Personal information
- Full name: Stian Fredrik Vatne
- Born: 10 May 1974 (age 51) Molde, Norway
- Nationality: Norwegian
- Height: 1.99 m (6 ft 6 in)
- Playing position: Right back

Senior clubs
- Years: Team
- 1994: Molde HK
- 1994–1997: Stavanger IF
- 1997–2001: Kadetten Schaffhausen
- 2001–2002: Stavanger IF
- 2002–2005: Ademar León
- 2005–2006: Algeciras BM
- 2006–2009: BM Aragón
- 2009–2011: Füchse Berlin

National team
- Years: Team / Apps / (Gls)
- 1994–2010: Norway / 101 / (128)

= Stian Vatne =

Norwegian handball player (born 1974)

Stian Vatne (born 10 May 1974) is a Norwegian former handball player.

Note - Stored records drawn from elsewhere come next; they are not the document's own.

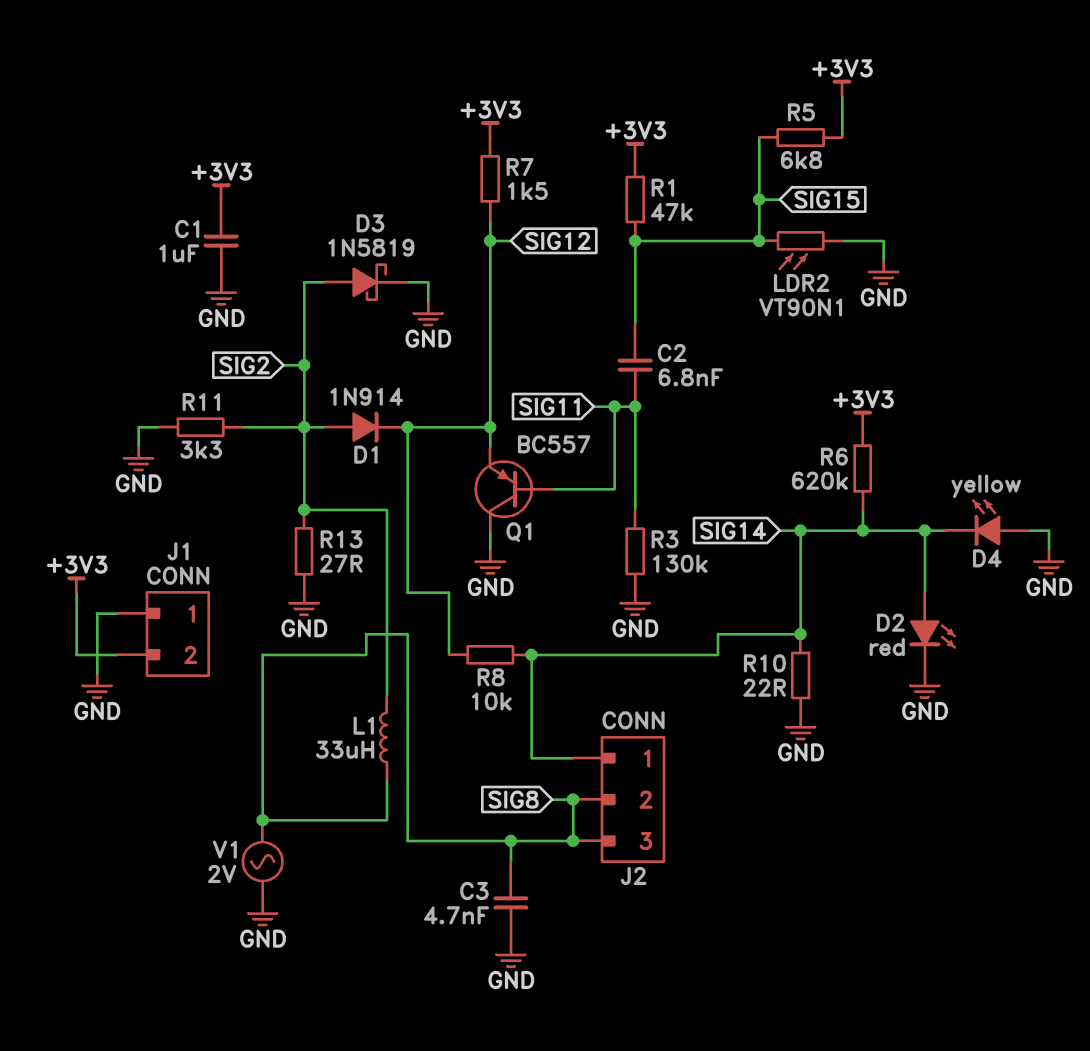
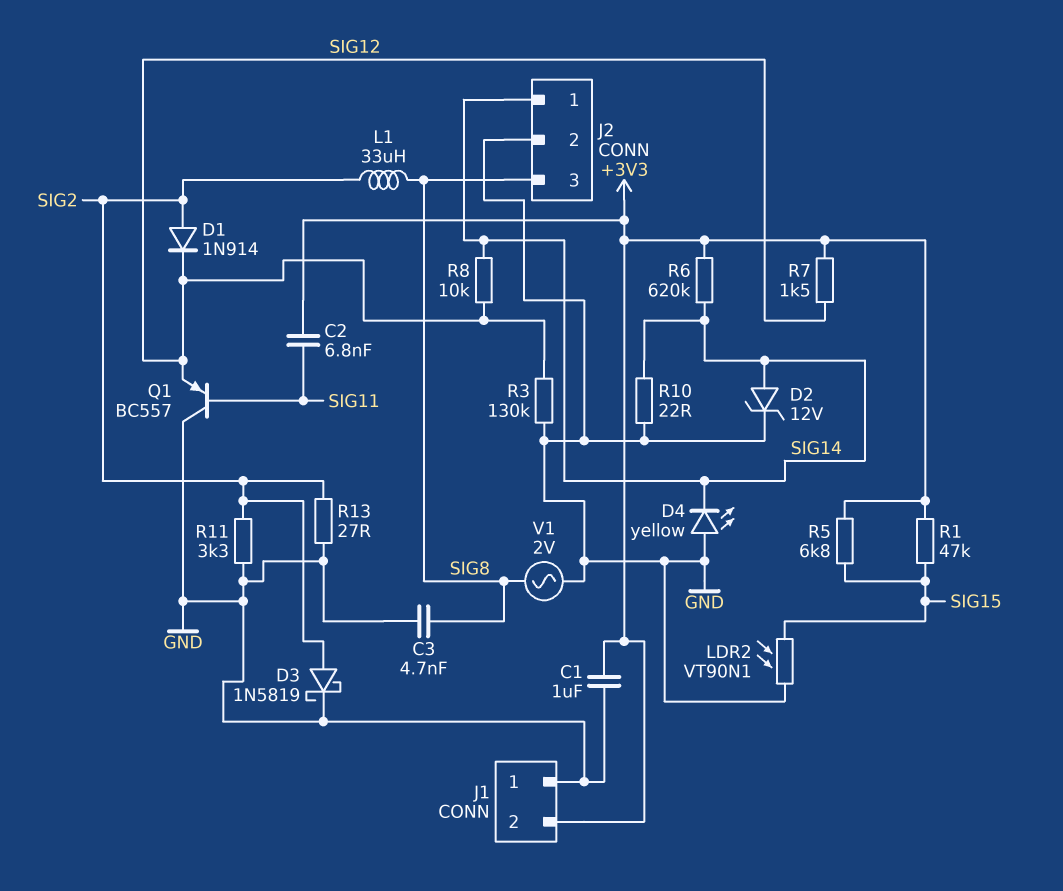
C2: 6.8nF (SIG11, SIG15) -> 6.8nF (+3V3, SIG11)
D2: LED red (A SIG14, K GND) -> zener 12V (A SIG14, K GND)
J2 pin 2: SIG8 -> GND
R3: 130k (GND, SIG11) -> 130k (GND, SIG12)

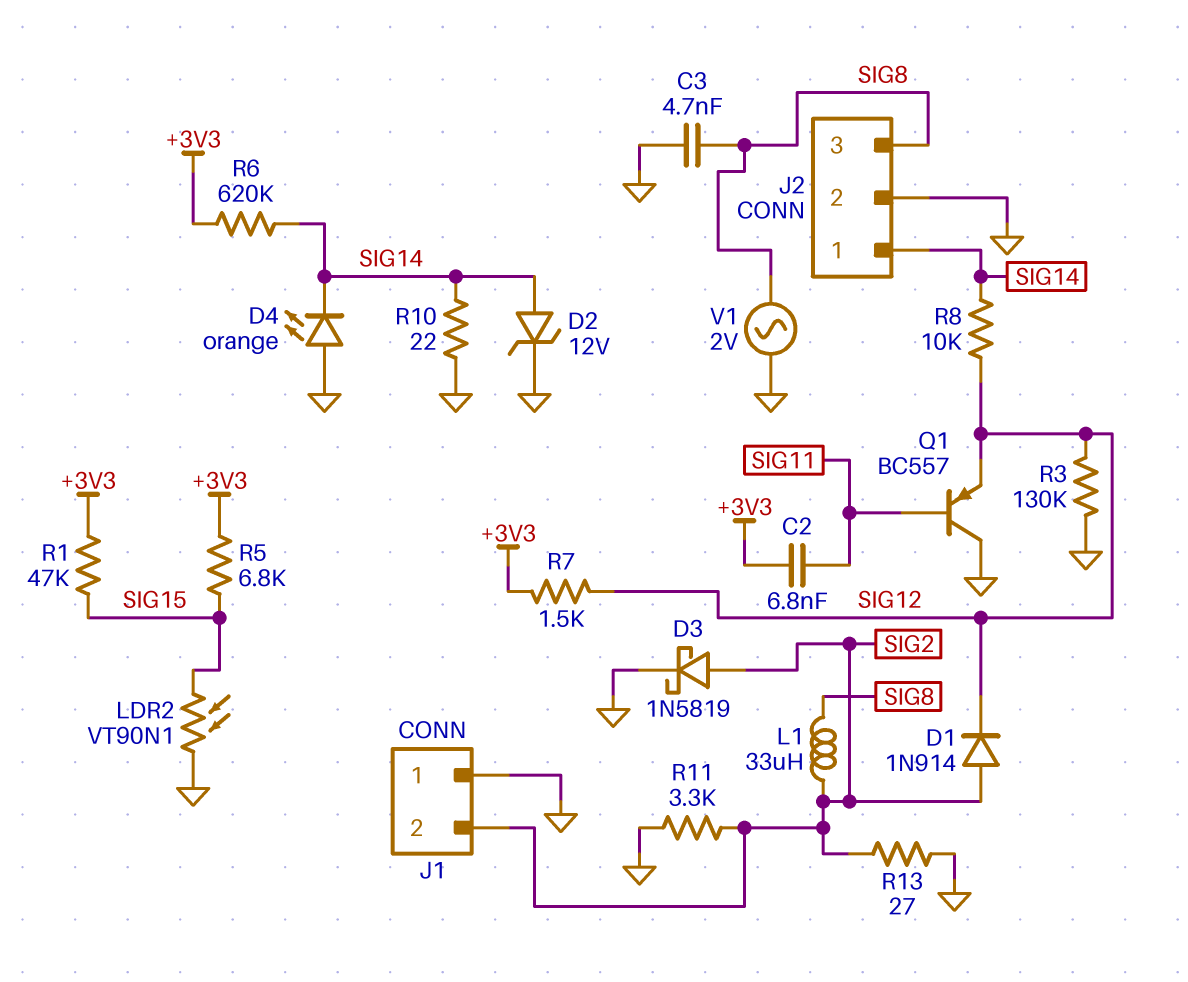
C1: 1uF (+3V3, GND) -> none
D4: LED yellow (A GND, K SIG14) -> LED orange (A GND, K SIG14)
J1 pin 2: +3V3 -> SIG2

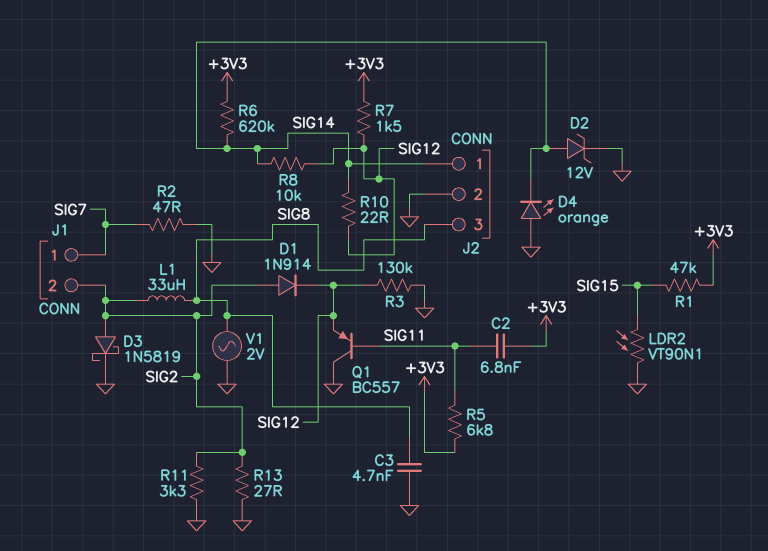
J1 pin 1: GND -> SIG7
R2: none -> 47 (GND, SIG7)
R5: 6.8k (+3V3, SIG15) -> 6.8k (+3V3, SIG11)
R10: 22 (GND, SIG14) -> 22 (SIG12, SIG14)

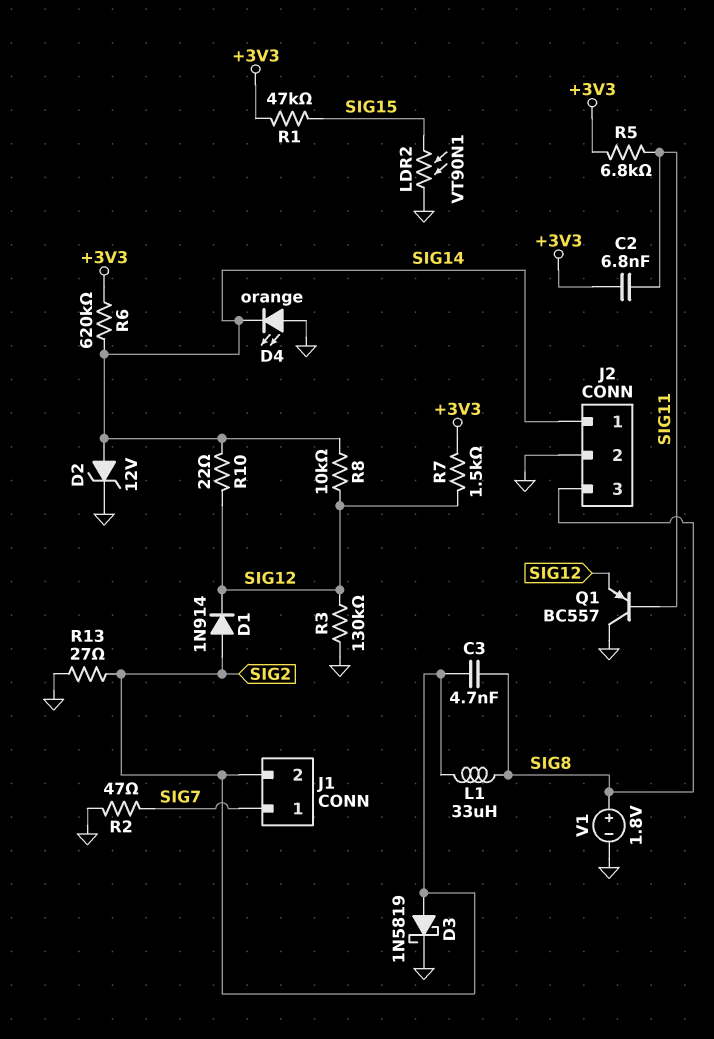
C3: 4.7nF (GND, SIG8) -> 4.7nF (SIG2, SIG8)
R11: 3.3k (GND, SIG2) -> none
V1: AC 2V (GND, SIG8) -> 1.8V (plus SIG8, minus GND)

He started his club career in Molde HK, and later played for Stavanger IF in Norway, Kadetten Schaffhausen in Switzerland, Ademar León, Algeciras BM and BM Aragón in Spain and lastly Füchse Berlin in Germany.

He made his debut on the Norwegian national team in 1994, and played 101 matches scoring 128 goals.

In 2013 he received the Håndballstatuetten, the highest handball award in Norway.